Da sempre rifugio degli ultimi e dei perseguitati, l’asilo è un pilastro del diritto internazionale, regolato da un ampio corpo di convenzioni e protocolli. L’istituto giuridico che nella recente storia europea ha soccorso figure come Thomas Hobbes, Cartesio e Voltaire, oggi torna al centro del dibattito sulle norme Ue incapaci di fare ordine e garantire la dignità dei rifugiati. La Germania di Angela Merkel ha appena fatto ricorso alla «clausola di sovranità» per sospendere in stato d’emergenza e limitatamente ai cittadini siriani l’applicazione del Regolamento di Dublino, pietra angolare del sistema d’asilo europeo. L’urgenza di ripensare Dublino è stata riaffermata ieri dal ministro degli Esteri Paolo Gentiloni intervistato dal Corriere . «Dublino III» ed «Eurodac II» sono i regolamenti del 2013 che rappresentano la versione più aggiornata di un’architettura nata con la Convenzione del 1990 e modificata con «Dublino II» nel 2003. Si tratta in sostanza di un insieme di norme e meccanismi con il quale l’Unione Europea stabilisce su quale Stato ricada la competenza per l’esame delle richieste di protezione internazionale. «Eurodac» è un database comunitario di impronte digitali.

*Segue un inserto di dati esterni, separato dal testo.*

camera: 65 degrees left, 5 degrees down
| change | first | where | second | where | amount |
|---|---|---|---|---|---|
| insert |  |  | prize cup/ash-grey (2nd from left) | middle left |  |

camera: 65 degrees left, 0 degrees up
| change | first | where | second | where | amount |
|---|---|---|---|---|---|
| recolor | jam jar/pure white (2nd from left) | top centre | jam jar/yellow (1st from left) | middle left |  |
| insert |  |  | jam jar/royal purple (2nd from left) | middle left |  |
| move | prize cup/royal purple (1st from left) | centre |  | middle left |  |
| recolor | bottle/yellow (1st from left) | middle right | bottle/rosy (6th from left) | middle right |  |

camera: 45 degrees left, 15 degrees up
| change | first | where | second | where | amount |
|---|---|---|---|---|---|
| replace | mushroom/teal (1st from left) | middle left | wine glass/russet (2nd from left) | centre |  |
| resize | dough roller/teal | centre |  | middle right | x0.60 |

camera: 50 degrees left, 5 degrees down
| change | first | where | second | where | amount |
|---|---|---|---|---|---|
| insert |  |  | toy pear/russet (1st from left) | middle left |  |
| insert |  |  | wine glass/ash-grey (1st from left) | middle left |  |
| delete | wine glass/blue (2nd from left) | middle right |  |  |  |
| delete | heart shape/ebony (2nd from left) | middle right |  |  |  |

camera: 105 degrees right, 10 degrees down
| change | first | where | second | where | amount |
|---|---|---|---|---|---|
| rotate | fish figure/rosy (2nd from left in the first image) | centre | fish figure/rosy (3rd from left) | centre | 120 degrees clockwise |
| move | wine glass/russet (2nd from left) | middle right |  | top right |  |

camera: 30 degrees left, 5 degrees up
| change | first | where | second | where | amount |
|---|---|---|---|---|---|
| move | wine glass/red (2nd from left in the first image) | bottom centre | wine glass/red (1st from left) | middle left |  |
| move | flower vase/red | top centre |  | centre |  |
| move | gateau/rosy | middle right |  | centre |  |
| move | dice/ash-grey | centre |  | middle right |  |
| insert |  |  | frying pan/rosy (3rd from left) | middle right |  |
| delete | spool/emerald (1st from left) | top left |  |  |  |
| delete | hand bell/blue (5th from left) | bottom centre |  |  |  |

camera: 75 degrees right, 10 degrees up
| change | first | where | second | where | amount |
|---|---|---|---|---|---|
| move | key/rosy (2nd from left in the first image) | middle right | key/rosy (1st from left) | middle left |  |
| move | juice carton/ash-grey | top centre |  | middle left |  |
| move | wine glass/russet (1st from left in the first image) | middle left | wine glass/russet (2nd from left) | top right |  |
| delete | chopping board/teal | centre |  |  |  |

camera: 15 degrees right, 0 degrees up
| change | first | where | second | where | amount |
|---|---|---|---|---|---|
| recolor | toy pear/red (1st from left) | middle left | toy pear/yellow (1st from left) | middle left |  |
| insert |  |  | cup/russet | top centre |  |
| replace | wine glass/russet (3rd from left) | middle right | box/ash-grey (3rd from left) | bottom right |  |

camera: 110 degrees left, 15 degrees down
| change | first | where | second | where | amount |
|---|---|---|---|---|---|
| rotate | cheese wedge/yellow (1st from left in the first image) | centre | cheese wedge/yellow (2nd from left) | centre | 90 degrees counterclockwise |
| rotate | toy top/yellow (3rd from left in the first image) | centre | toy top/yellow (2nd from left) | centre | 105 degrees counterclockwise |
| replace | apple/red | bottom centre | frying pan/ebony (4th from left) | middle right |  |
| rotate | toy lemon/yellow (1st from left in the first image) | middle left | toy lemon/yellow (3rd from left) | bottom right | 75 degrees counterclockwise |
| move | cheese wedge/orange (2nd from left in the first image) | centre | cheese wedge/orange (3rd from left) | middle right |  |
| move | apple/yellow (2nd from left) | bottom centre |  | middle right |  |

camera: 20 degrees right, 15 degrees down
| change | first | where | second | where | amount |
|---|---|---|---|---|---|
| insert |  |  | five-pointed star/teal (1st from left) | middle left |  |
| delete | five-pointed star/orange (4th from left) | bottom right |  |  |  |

Il controverso principio base è quello del Paese di primo accesso: salvo eccezioni, l’onere spetta «in primis» allo Stato che abbia svolto il maggior ruolo rispetto all’ingresso e al soggiorno del richiedente asilo in territorio Ue. L’obiettivo principale è evitare che più Stati si ritrovino a trattare una stessa domanda. In questo modo però il sistema scarica una pressione insostenibile sulla «prima linea»: Italia e Grecia, alle quali nelle ultime settimane si è aggiunta anche nelle dichiarazioni ufficiali di Bruxelles l’Ungheria del premier nazionalista Viktor Orbán, che forte di un implicito ruolo di «baluardo» sta alzando un muro di filo spinato al confine con la Serbia. Paese di primo accesso teme di diventare ora anche la Bulgaria che ha appena schierato blindati e guardie di frontiera. Dublino si fonda su presupposti astratti che hanno subito ceduto al peso della realtà. Pur ampliando i dispositivi per una maggiore tutela dei diritti, soprattutto dei minori, «Dublino III» ha mantenuto tutti i limiti che rendono la gestione delle pratiche disfunzionale e inumana. Nell’Unione non esistono infatti livelli omogenei di protezione: tempi e condizioni di accoglienza variano da Stato a Stato e i criteri «oggettivi» fissati non tengono conto delle esigenze dei migranti, spesso decisi a raggiungere familiari già in Europa, in alcuni casi trattenuti in veri centri di detenzione. Da anni Italia e Grecia sono accusate da Paesi come Germania e Svezia — che mantengono il record d’accoglienza perché la maggior parte dei rifugiati finora arrivava con «tradizionali» viaggi in aereo — di non registrare i migranti e lasciarli proseguire verso il Nord. Proprio per dare sollievo agli Stati di primo accesso è stato pensato il «sistema hotspot» dell’Agenda Immigrazione Ue: una serie di centri per il controllo e la registrazione gestiti dalle forze nazionali in cooperazione con le agenzie comunitarie. Soluzione parziale e già superata dagli eventi. Un ulteriore passo verso la revisione di Dublino è il piano tedesco in dieci punti «per una nuova integrazione della politica europea dell’asilo» appena presentato dal vice cancelliere Sigmar Gabriel e dal ministro degli Esteri Frank-Walter Steinmeier. Ancora uno strappo della Germania ormai leader nella gestione di una crisi che è una corsa contro il tempo. L’ultima tragedia è quella di un 15enne somalo soccorso da una nave di Medici senza frontiere. Prima di prendere il mare era stato torturato, non ce l’ha fatta.